IT MIGHT be a cliché but it’s true that you can’t afford to stand still in the car business. As fuel prices continue to rise and buyers seek more efficient modes of transport, the key to any future success will be to produce vehicles that offer meaningful savings. However, achieving this without impacting negatively on the ownership experience isn’t easy.

Mazda hopes it has cracked it though, with the development of a suite of efficiency and performance improvements that it can apply to whole range of vehicles. Dubbed “Skyactiv’ by the Japanese car maker, it hopes that the various developments will help to enhance its future models in the eyes of buyers.

First up to get the Skyactiv treatment is Mazda’s new mid-size SUV, the CX-5. Sitting below the long running CX-7, this new model is a five-seater with the option of front and four-wheel drive plus the choice of diesel and petrol engine and manual and auto transmissions.

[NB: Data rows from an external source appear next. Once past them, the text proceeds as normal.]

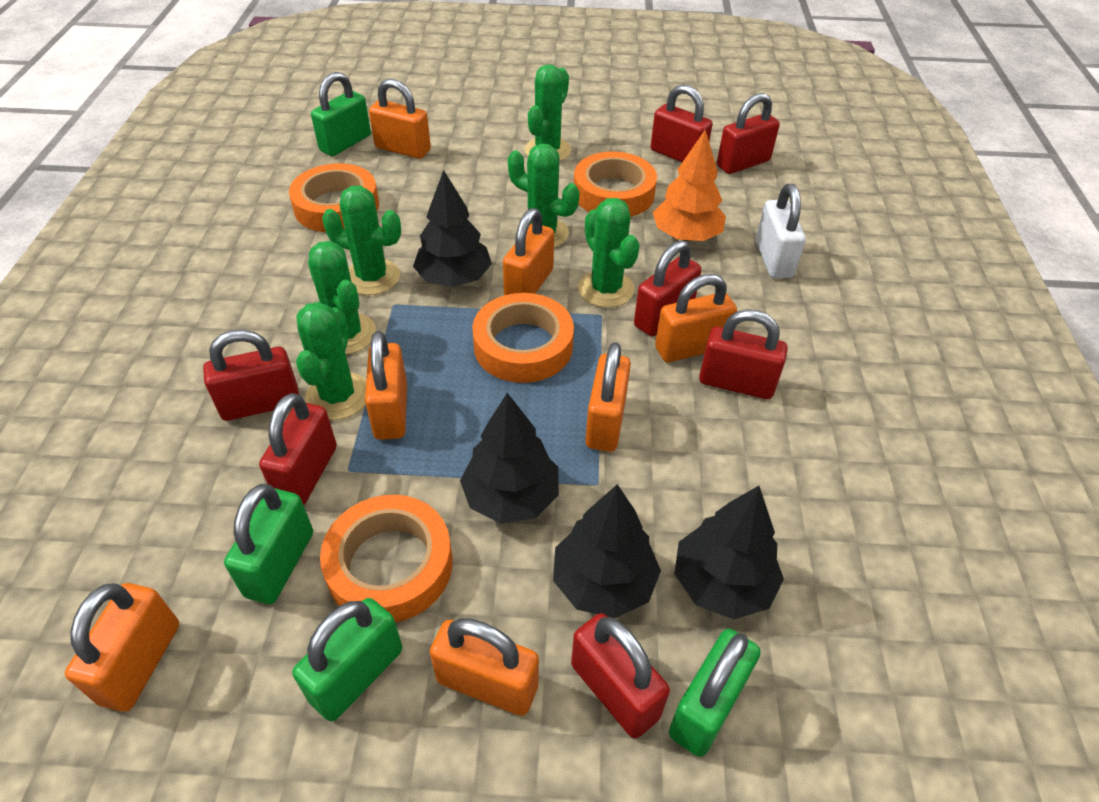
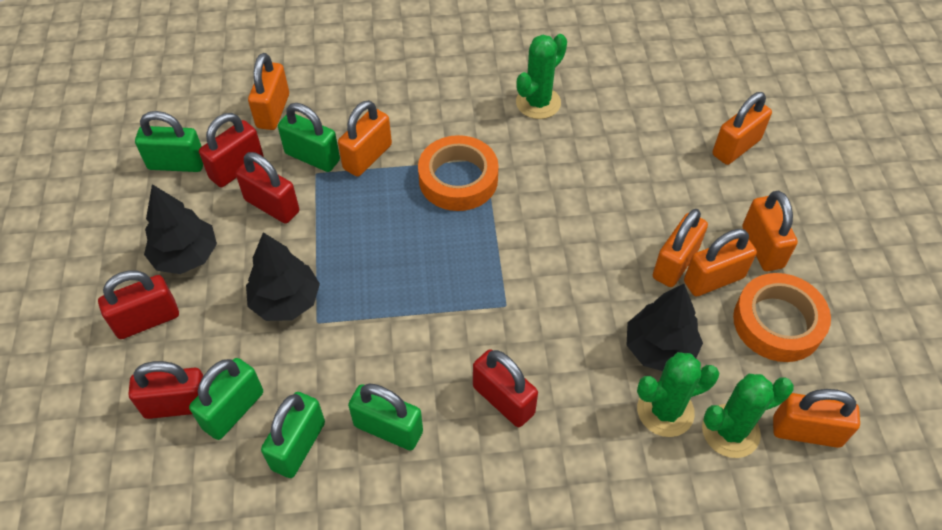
black tree: 4 -> 3
green cactus: 6 -> 3
green padlock: 4 -> 5
orange tape: 4 -> 2
orange tree: 1 -> 0
red padlock: 7 -> 5
white padlock: 1 -> 0

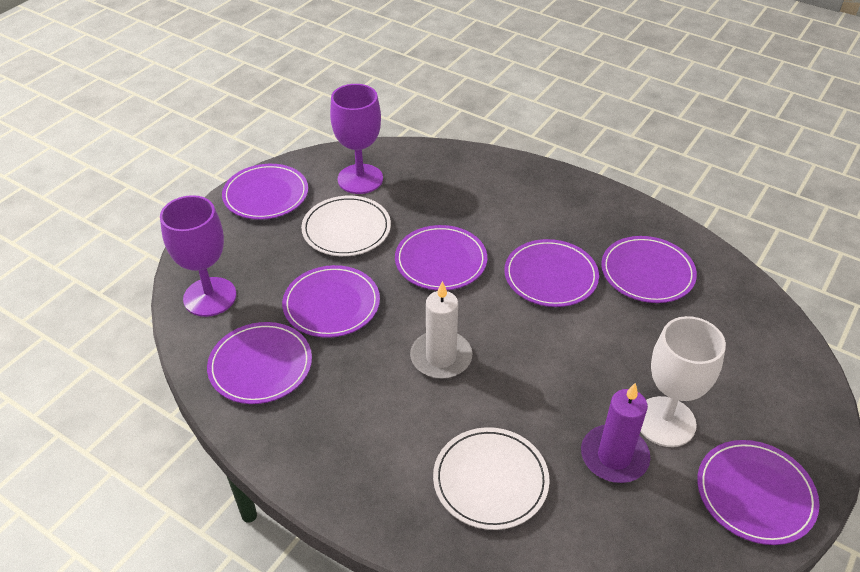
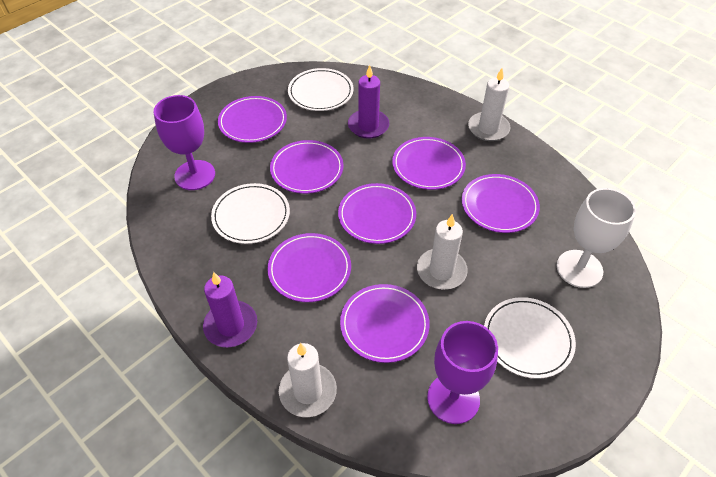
purple candle: 1 -> 2
white candle: 1 -> 3
white plate: 2 -> 3

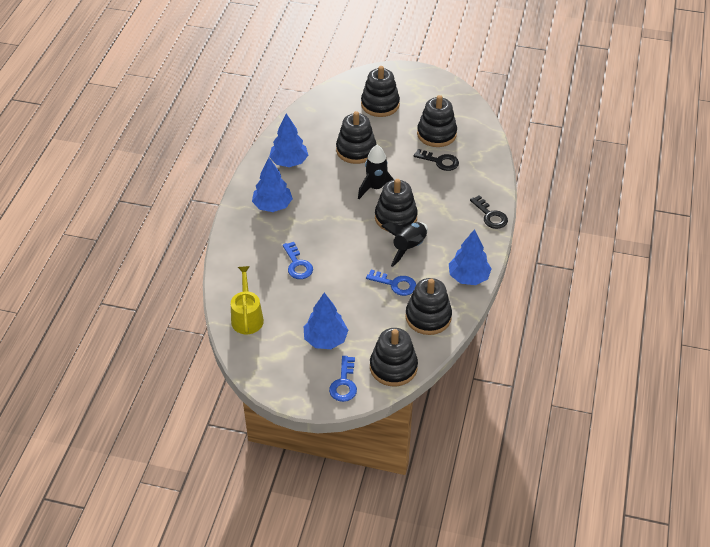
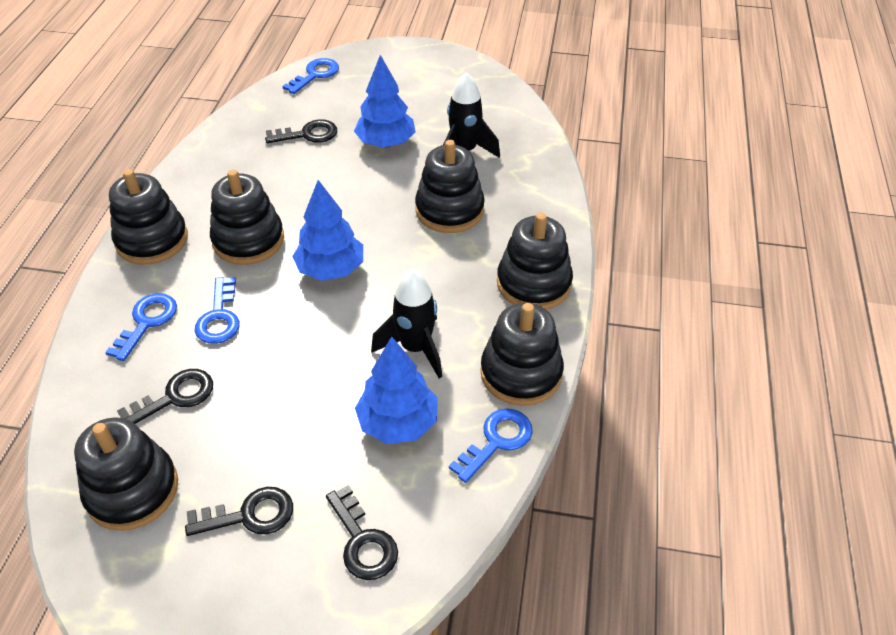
black key: 2 -> 4
blue key: 3 -> 4
blue tree: 4 -> 3
yellow watering can: 1 -> 0

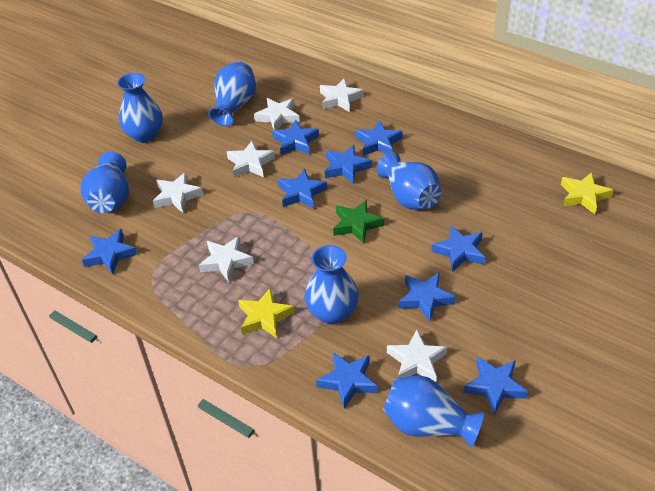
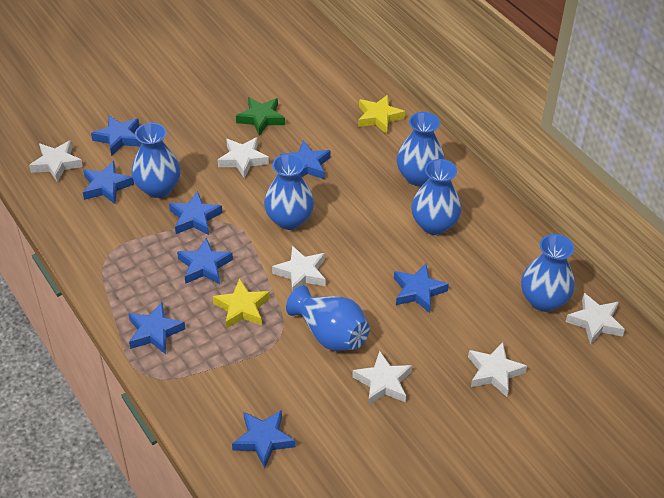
blue star: 9 -> 8

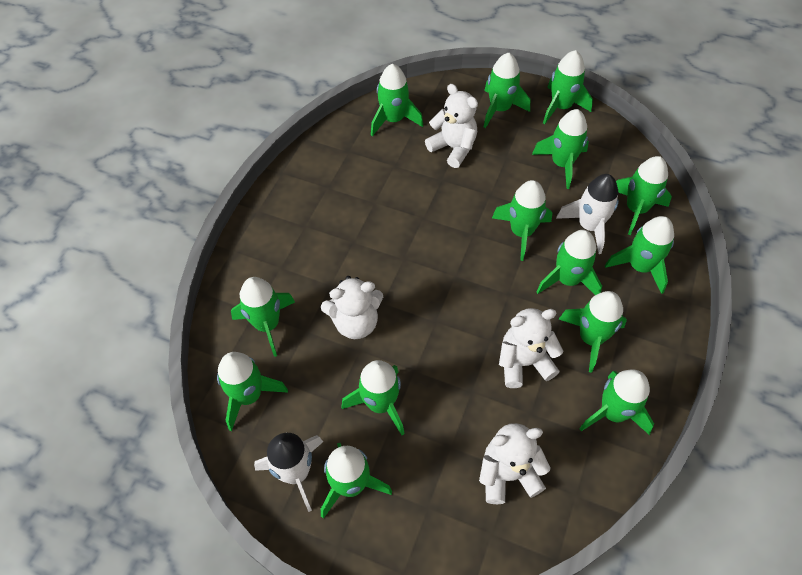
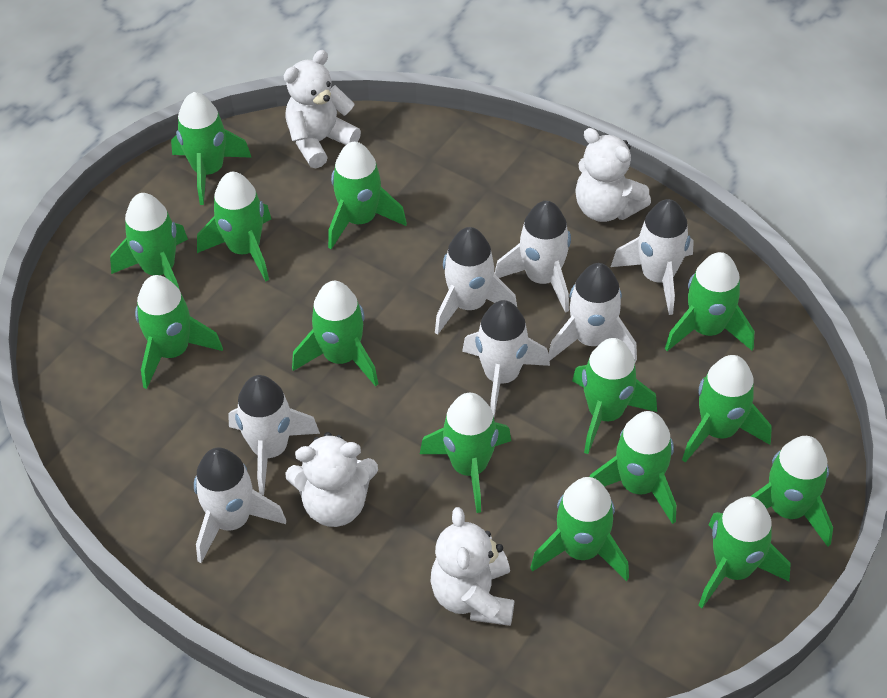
white rocket: 2 -> 7

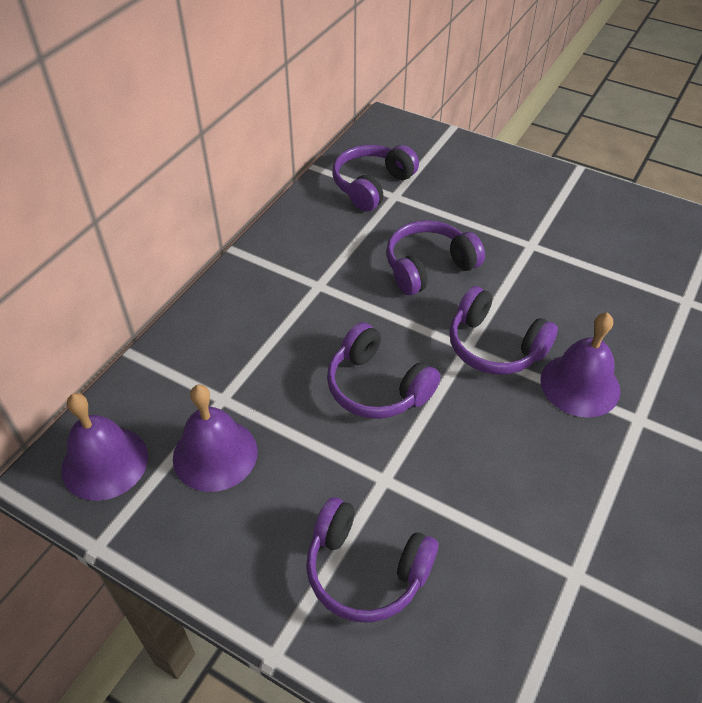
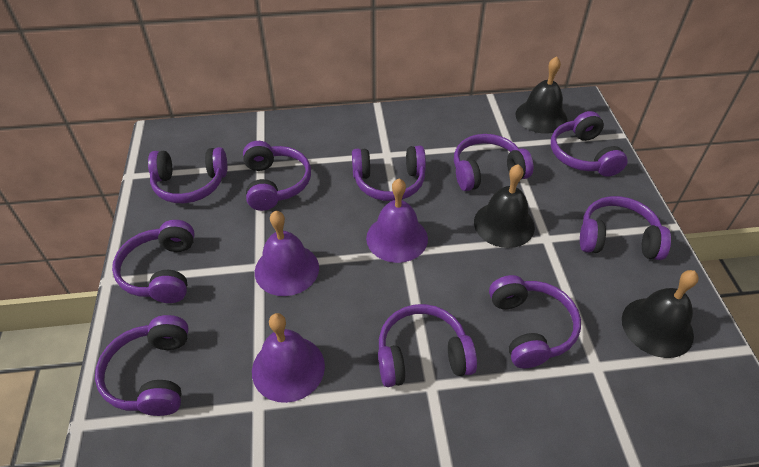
black bell: 0 -> 3
purple headphones: 5 -> 10

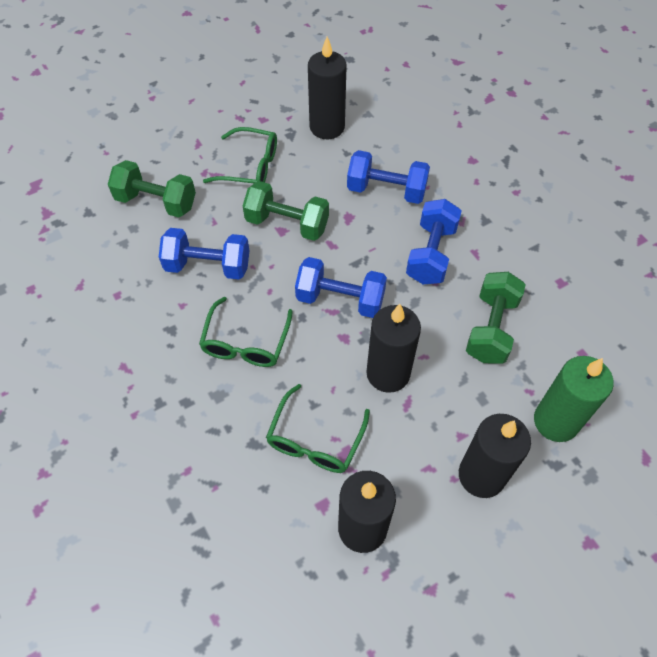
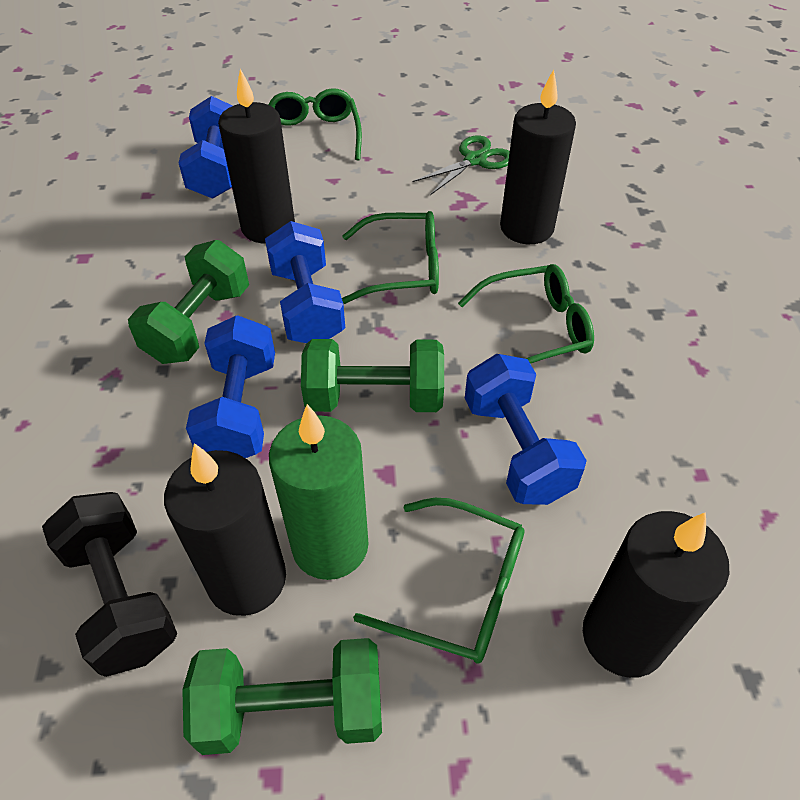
black dumbbell: 0 -> 1
green glasses: 3 -> 4
green scissors: 0 -> 1

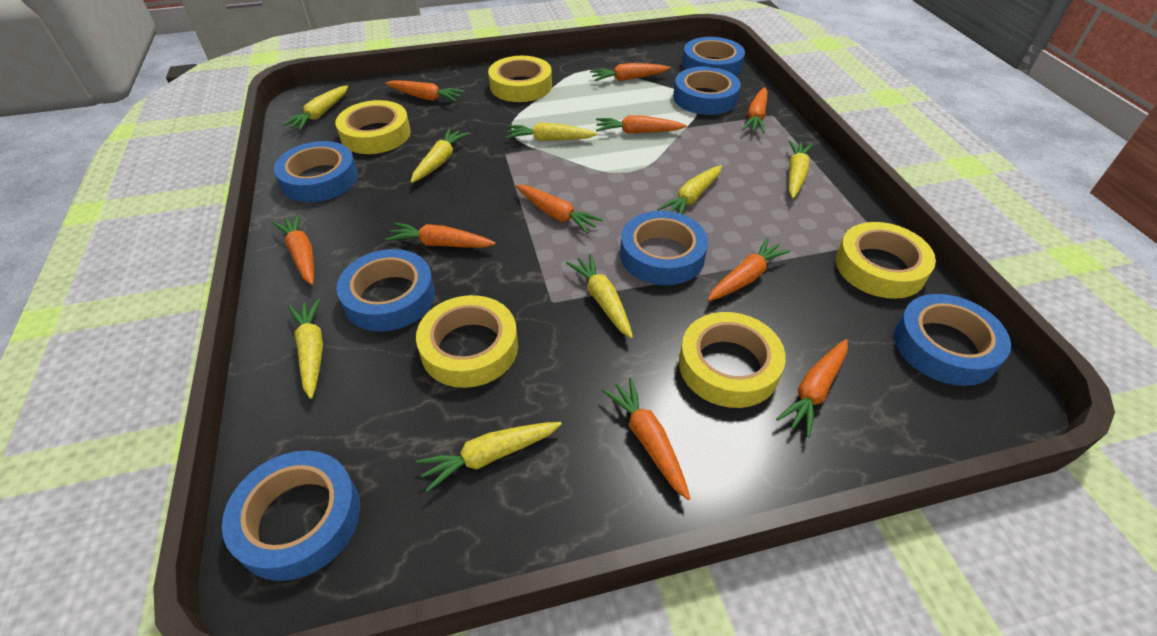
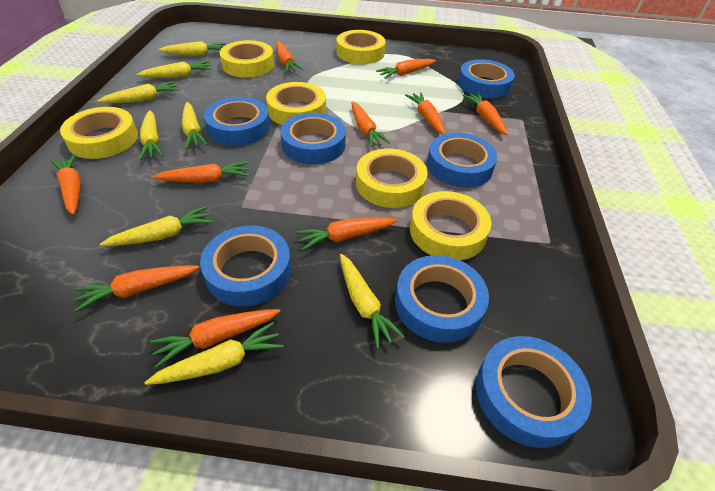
yellow tape: 5 -> 6

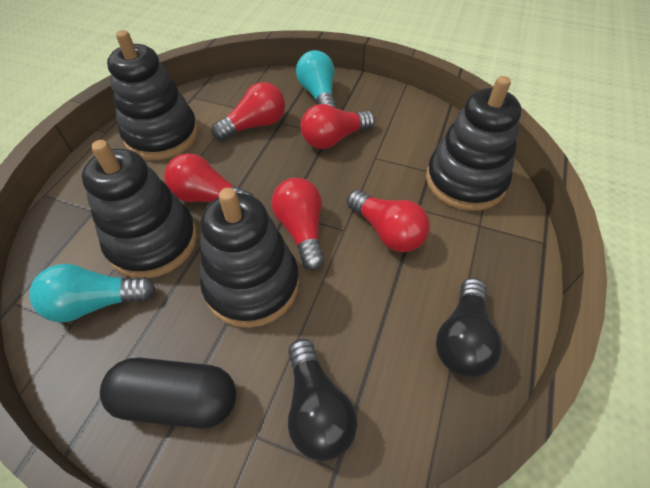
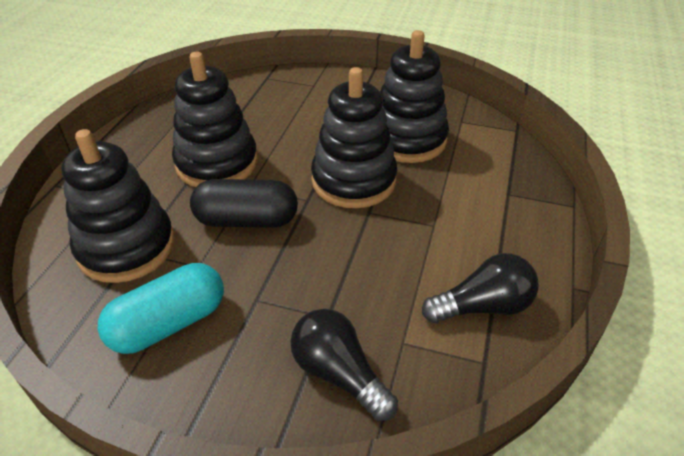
red light bulb: 5 -> 0
turquoise capsule: 0 -> 1
turquoise light bulb: 2 -> 0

Weight is a killer in the car business; not only can it impact negatively on crash performance and fuel economy but it also doesn’t help when it comes to vehicle agility. High-rise SUVs often feel it the most, which is why Mazda has chosen a combination of stronger and lighter weight materials for the CX-5’s construction. This hasn’t come at the expense of safety, as the company is keen to stress that it’s spent considerable time fine-tuning crash structures as part of its Skyactiv philosophy.

SUV agility is another area where Mazda was keen to improve on. The company wanted to ensure that the CX-5 complimented and not blighted the reputation of the likes of the MX-5 roadster and 6 family car. The good news is that the engineers have largely succeeded, with the CX-5 feeling uncharacteristically agile for an SUV.

Think of it more as a high-rise family hatch and you’ll get the picture. Weighty controls – steering, gearshift – should appeal to the keen drivers, while ride comfort easily rivals that of a conventional car. Granted, despite the option of all-wheel drive, the CX-5 is no extreme mud-plugger, but its behaviour should please those who tow.

A lot of the CX-5’s on-road talent can be traced to its engines. This is another Skyactiv-themed element of the car, as the units offer low levels of consumption and emissions alongside above average levels of performance.

The line-up starts with a 163bhp petrol motor for those focused on two-wheel drive motoring. Diesel power is a strong favourite among 4x4 drivers for obvious reasons –plenty of torque and sensible economy. Mazda’s take on diesel power for CX-5 is to offer two 2.2-litre units (148 and 172bhp). Amongst the various engineering tweaks it’s chosen to fiddle with the engines’ compression ratios to maximize both economy and power, the end result being a very creditable 61.4mpg and 119g/km CO2 for the low power motor in two-wheel drive guise and 54.3mpg and 136g/km CO2 for the high power unit when chosen with all-wheel drive. Performance is also brisk, with a sub-nine second 0-62mph time for the 172bhp diesel and a 9.4 second time for the all-wheel drive 148bhp car.

In practical terms the CX-5 performs very well. Mazda’s engineers have done a good job of balancing the need to reduce consumption and emissions with the desire to make the car engaging and interesting. That it rides well is a major plus and demonstrates that the firm’s Skyactiv-themed technology bundle is more than just a promotional hook.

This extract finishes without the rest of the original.